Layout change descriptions
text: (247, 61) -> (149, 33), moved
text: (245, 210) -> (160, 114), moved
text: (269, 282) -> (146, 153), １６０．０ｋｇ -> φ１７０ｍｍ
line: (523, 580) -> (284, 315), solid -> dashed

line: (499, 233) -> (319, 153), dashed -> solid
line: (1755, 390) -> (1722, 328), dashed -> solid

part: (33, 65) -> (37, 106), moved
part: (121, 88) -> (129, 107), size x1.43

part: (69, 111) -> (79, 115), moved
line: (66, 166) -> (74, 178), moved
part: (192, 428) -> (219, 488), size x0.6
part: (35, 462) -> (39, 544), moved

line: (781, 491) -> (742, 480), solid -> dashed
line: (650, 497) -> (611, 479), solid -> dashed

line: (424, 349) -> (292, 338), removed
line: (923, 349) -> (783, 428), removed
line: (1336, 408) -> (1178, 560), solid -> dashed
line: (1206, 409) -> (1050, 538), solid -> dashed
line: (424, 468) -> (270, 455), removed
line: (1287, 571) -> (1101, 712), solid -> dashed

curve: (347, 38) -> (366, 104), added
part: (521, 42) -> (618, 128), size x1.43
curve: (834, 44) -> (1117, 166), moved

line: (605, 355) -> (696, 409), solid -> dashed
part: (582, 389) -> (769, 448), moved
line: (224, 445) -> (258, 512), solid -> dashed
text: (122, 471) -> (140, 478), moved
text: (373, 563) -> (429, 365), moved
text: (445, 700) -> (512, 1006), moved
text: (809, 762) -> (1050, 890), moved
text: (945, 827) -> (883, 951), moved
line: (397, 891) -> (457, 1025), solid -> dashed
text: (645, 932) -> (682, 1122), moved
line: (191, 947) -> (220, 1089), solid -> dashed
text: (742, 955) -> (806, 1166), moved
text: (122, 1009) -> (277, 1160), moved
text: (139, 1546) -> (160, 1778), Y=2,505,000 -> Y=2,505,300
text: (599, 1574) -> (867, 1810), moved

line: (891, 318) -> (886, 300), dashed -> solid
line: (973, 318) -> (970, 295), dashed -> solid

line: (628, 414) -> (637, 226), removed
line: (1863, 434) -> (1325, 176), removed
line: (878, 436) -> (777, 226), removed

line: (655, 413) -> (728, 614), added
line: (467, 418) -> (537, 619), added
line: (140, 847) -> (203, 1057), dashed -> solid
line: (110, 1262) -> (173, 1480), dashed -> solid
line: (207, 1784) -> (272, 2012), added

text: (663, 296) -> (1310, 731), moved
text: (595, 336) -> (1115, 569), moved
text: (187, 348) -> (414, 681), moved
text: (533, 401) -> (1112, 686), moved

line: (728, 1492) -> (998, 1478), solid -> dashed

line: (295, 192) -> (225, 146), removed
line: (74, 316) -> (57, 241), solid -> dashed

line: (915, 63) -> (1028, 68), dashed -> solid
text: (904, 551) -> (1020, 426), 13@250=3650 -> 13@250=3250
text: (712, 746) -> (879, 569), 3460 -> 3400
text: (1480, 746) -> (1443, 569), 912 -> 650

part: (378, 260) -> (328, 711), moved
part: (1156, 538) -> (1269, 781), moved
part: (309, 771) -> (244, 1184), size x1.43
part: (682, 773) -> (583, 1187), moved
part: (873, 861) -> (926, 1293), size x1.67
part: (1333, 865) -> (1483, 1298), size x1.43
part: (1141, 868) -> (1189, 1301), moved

• **REQUIRED WORK**
Copy out, in full, each line above that has the word "added" in it.

• **ANSWER FOR THIS EXERCISE**
curve: (347, 38) -> (366, 104), added
line: (655, 413) -> (728, 614), added
line: (467, 418) -> (537, 619), added
line: (207, 1784) -> (272, 2012), added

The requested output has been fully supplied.